Old Forests Around Whistler
Explore the forests surrounding Whistler from the comfort of your home with our online story map (below). Go on a virtual tour as you click map layers on and off, or zoom in to the locations you are interested in and find out where some of the oldest trees remain.
Use the map to learn about local forests, tree ages, the unique values that old and ancient forests provide, shared forest history and the protection mechanisms that help (or do not help) preserve old forests. While the map below can be viewed on mobile, for maximum functionality we recommend viewing on your desktop.
Interested in a physical map that you can take with you around Whistler? Check out our Old and Ancient Tree Map Project and purchase yours at Armchair Books today!
How Do We Know How Old Trees Are… Without Cutting Them Down
Coring trees around Whistler has shown that our surrounding forests are home to trees that are 600, 800 and in some areas over 1000 years old. Whistler’s oldest documented living tree was found as part of the 2014 phase of tree coring projects, a 1200+ year old yellow cedar found in the Callaghan Valley. Watch the video below to learn more about tree coring and ages around Whistler.
Key Resources On This Topic:
- A New Future for Old Forests – In 2019 the Province of British Columbia commissioned an independent Old Growth Strategic Review panel, comprised of professional foresters Garry Merkel and Al Gorely. AWARE was one of the 800 groups that presented to the panel and this resulting report contains 14 recommendations on how BC can better manage its endangered old-growth forests.
- BC’s Old Growth Forest: A Last Stand For Biodiversity – Authored in 2020 Price, Holt, and Daust conducted analyses to investigate the province’s claims about the state of old growth with alarming results.
- Cheakamus Community Forest Website – For information shared relating to logging around Whistler.
How You Can Speak Up To Protect Old Forests
- Write to BC Premier John Horgan, the Minister of Forests, Lands, Natural Resource Operations and Rural Development, Katrine Conroy, MLA Cullen and MLA Russell to to honour commitment to the full recommendations of the Old Growth Strategic Review Panel.

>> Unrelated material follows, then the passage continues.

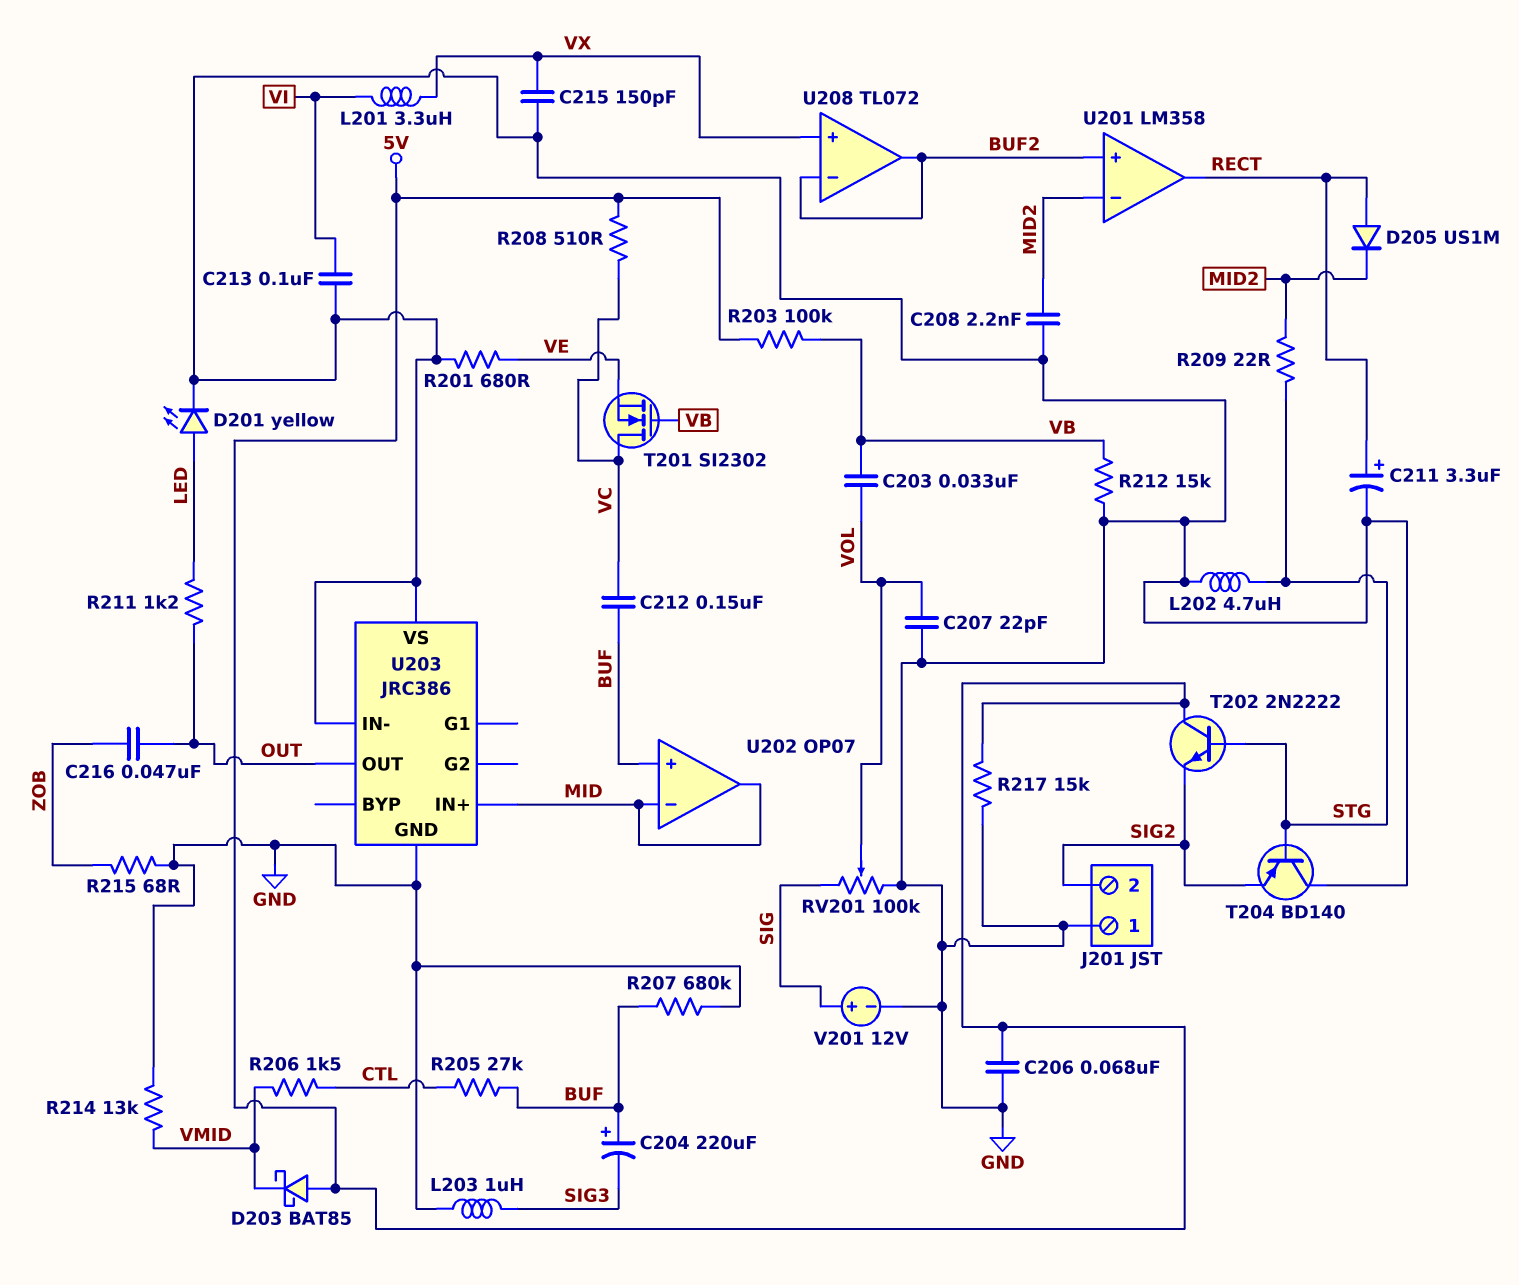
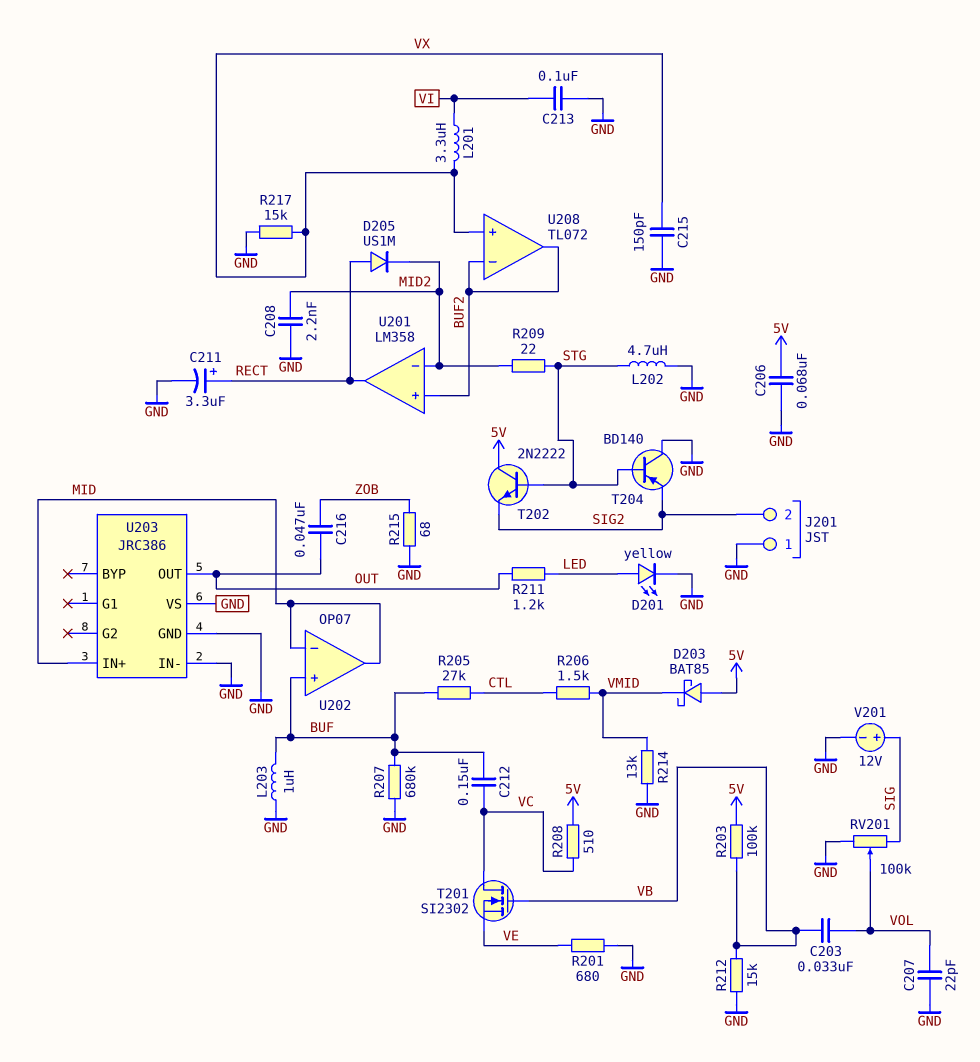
C204: 220uF (plus BUF, minus SIG3) -> none
L203: 1uH (GND, SIG3) -> 1uH (BUF, GND)
R217: 15k (5V, GND) -> 15k (GND, VX)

- Watch out for and sign petitions in support of Old Growth protections
- For the Whistler area – attend Open Houses hosted by the Cheakamus Community Forest
How You Can Act To Protect Old Forest Environments
- At home and at work, ask for and use climate friendly forest products such as lumber and paper from certified sustainable sources, and re-use and recycle as much as you can;
- Observe wildlife at a distance especially species that can only survive in old forests and may already be stressed;
- To prevent transport of invasive seeds and species into the rainforest, clean soil and debris from shoes, pant cuffs and vehicles before entering the ecosystem; and
- When visiting the rainforest leave no trace! Walk on designated paths, leave no litter, and take only photographs and memories home with you!